Call them the Town Trails, Tabeguache, or the Lunch Loops and everyone knows what you mean: The trails out on Monument Road in Grand Junction where 70% of town (it seems) bikes, hikes, and trail runs most days of the week. Locals head here to “secret routes” during the spring to escape the crowds in Loma and Fruita. We also head here after work for quick evening rides when driving even 25 minutes to the Kokopelli trails is just too far.
Maintained and mostly built by or with the help of COPMOBA, the Lunch Loop trails are rough, tough, and not for the faint of heart. It took me a year of riding before I even attempted to ride at Lunch Loop. I’ve crashed there. I’ve seen others crash there, and one time I even saw a guy walking his bike back down the trail with the worst taco’d wheel I had ever seen. People have broken ankles here and dislocated shoulders here–sometimes in the same week!
Here are some of my favorite trails and moments from one of the most technical trail systems in the Grand Junction/Fruita area.
Pet-Y-Kes. One of the most popular ways to go “up” from the main lot, Pet-Y-Kes can be pure torture or an exhilarating chance to test your technical prowess. After the first 1/3 of the trail it mellows slightly and there are multiple opportunities for do-overs.
Coyote Ridge. If you want to head across the ridge from Pet-Y-Kes, High Noon, or Lemon Squeezer, you’ll find yourself on Coyote Ridge. A thru-way from one side of the trail system to the other, Coyote Ridge skirts the top of a ridge near cliffs overlooking the Bentonite Hills.
This is the “original” trail leading down into Miramonte Canyon from Miramonte Rim. Sketchy in places and infrequently used, Miramonte Canyon is often filled with wildflowers, but few people, in the Spring.

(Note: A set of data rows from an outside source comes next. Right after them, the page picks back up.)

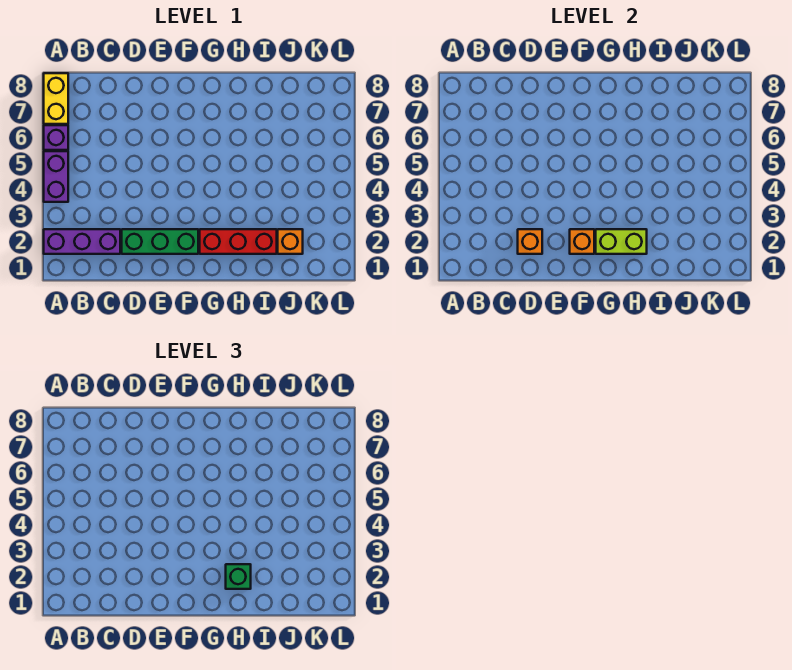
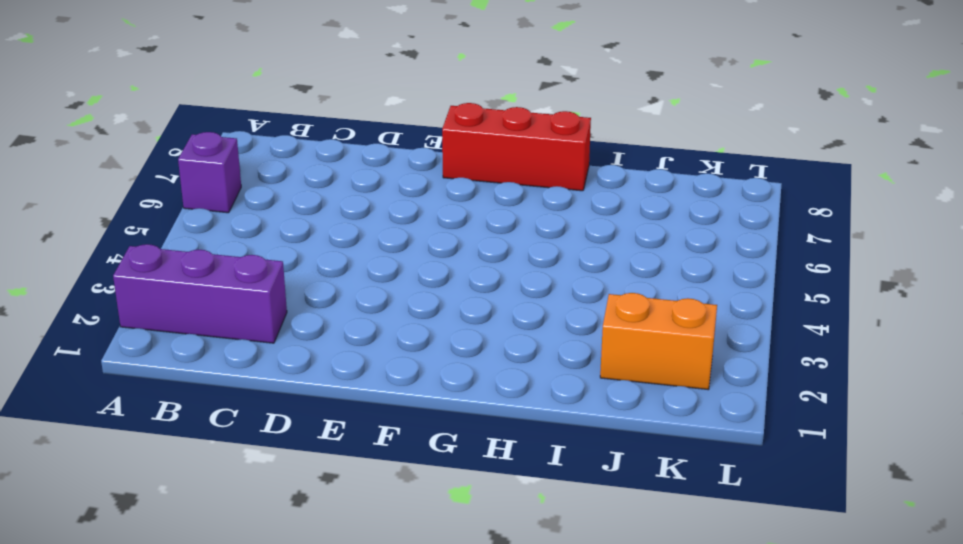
red brick F8:H8 level 1 -> red brick G2:I2 level 1
orange brick J2:K2 level 1 -> orange brick J2 level 1
none -> purple brick A4:A5 level 1
none -> yellow brick A7:A8 level 1

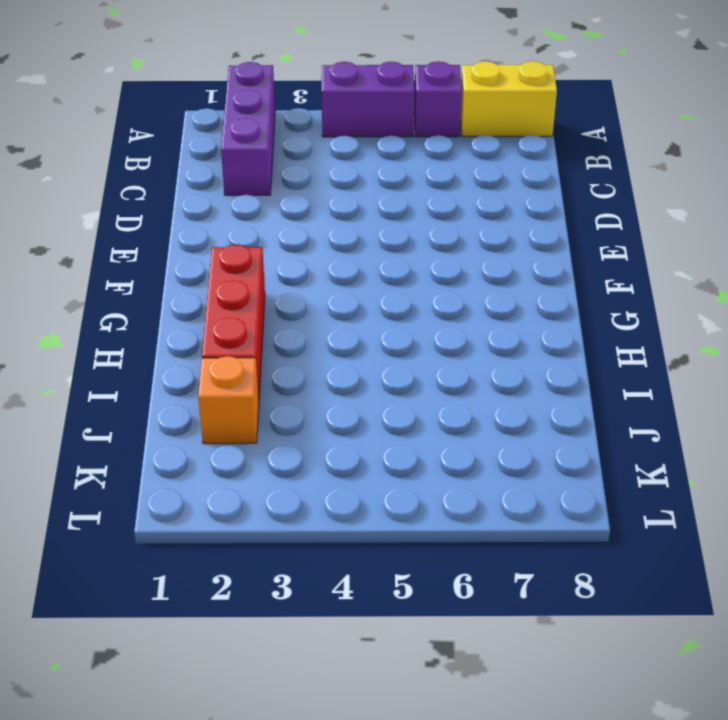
none -> green brick D2:F2 level 1
none -> orange brick D2 level 2

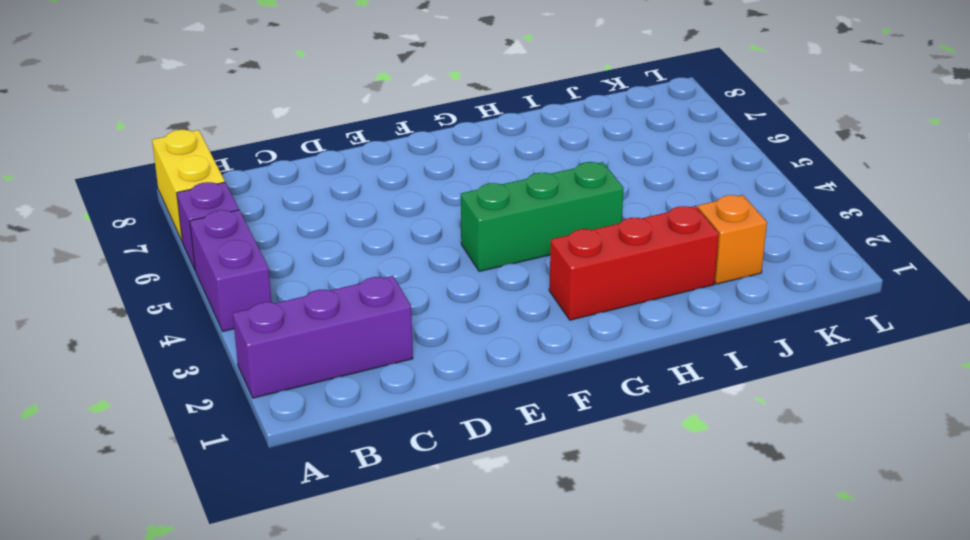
green brick F4:H4 level 1 -> green brick D2:F2 level 1
none -> orange brick D2 level 2
none -> orange brick F2 level 2

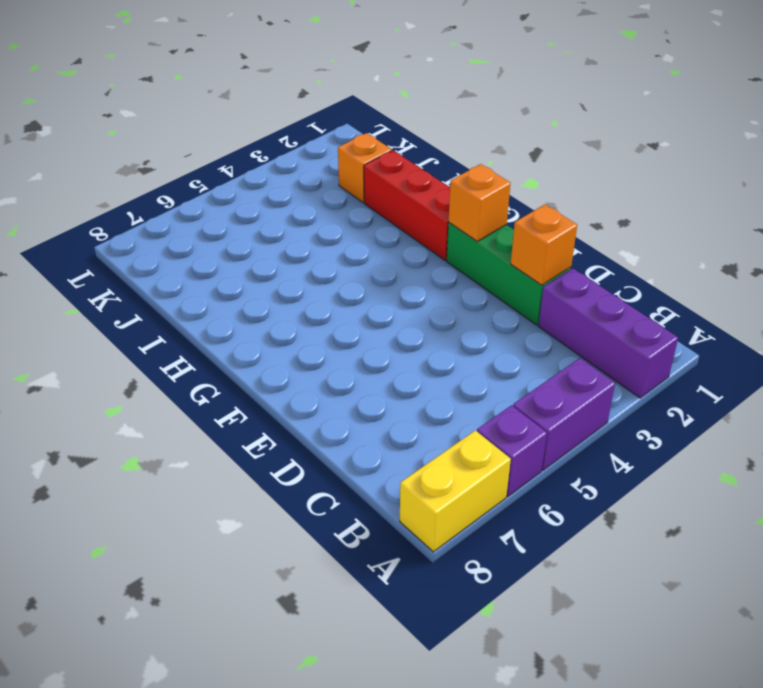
none -> lime brick G2:H2 level 2
none -> green brick H2 level 3

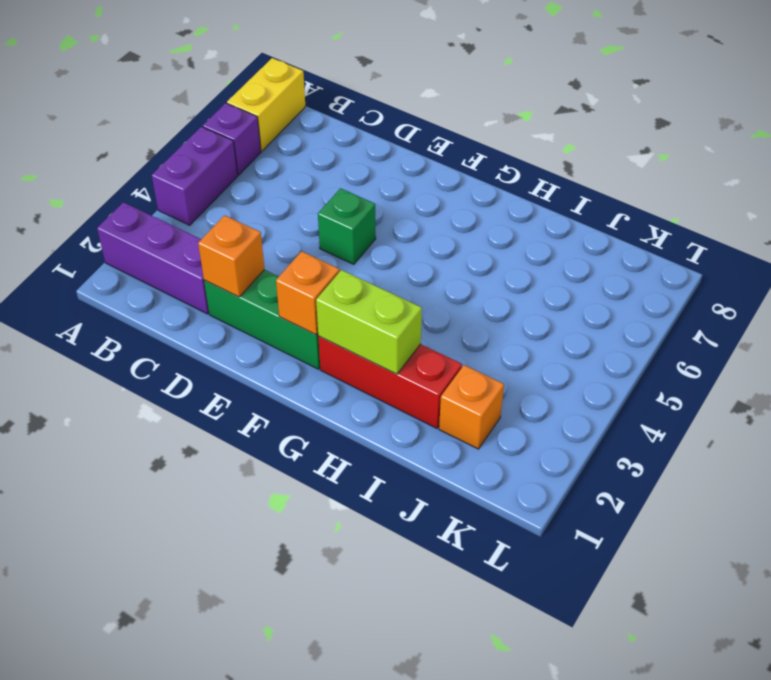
green brick E5 level 1 -> green brick H2 level 3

Holy Cross. Not long after I performed an excellent endo, “A” rode this tough section of the trail with ease. Holy Cross is one of the most technical trails at Lunch Loop and it’s meant to be that way. Whatever you do, do NOT attempt to find or create a ride-around here!
Ali-Ali Loop. Not to be confused with Alley Ali that goes the opposite way, towards Kurt’s Lane, Ali-Ali is a little piece of trail that wraps itself in a U-shape and overlooks the Holy Cross trail. It can be ridden in either direction and we often use it just to tack on an extra bit of singletrack to the ride.
The main Tabeguache Trail. There’s nothing wrong with opting to take the main trail up instead of Pet-Y-Kes. These days we often take the main trail half-way up and then drop onto Pet-Y-Kes at its first intersection. Though this is more of a jeep road, it has some tough climbs between the start and the turn off to Holy Cross. If you continue up you’ll face the dreaded Widowmaker hill. I think the name says it all.
And finally there are awesome views like this one to be had from all over Lunch Loop. If you’ve been here and ridden at Fruita and Loma, head into town for a taste of something different.
The Lunch Loop trails are an awesome set of technical singletrack trails that are continually growing. The Mesa Land trust, City of Grand Junction, and COPMOBA’s joint efforts to extend the trails to a nearby section called The Three Sisters have included old-fashioned fundraisers and matching donations from large companies around town. Adding more non-motorized trails will not only provide more enjoyment but also more publicity for our town and our trails. It’s a win-win!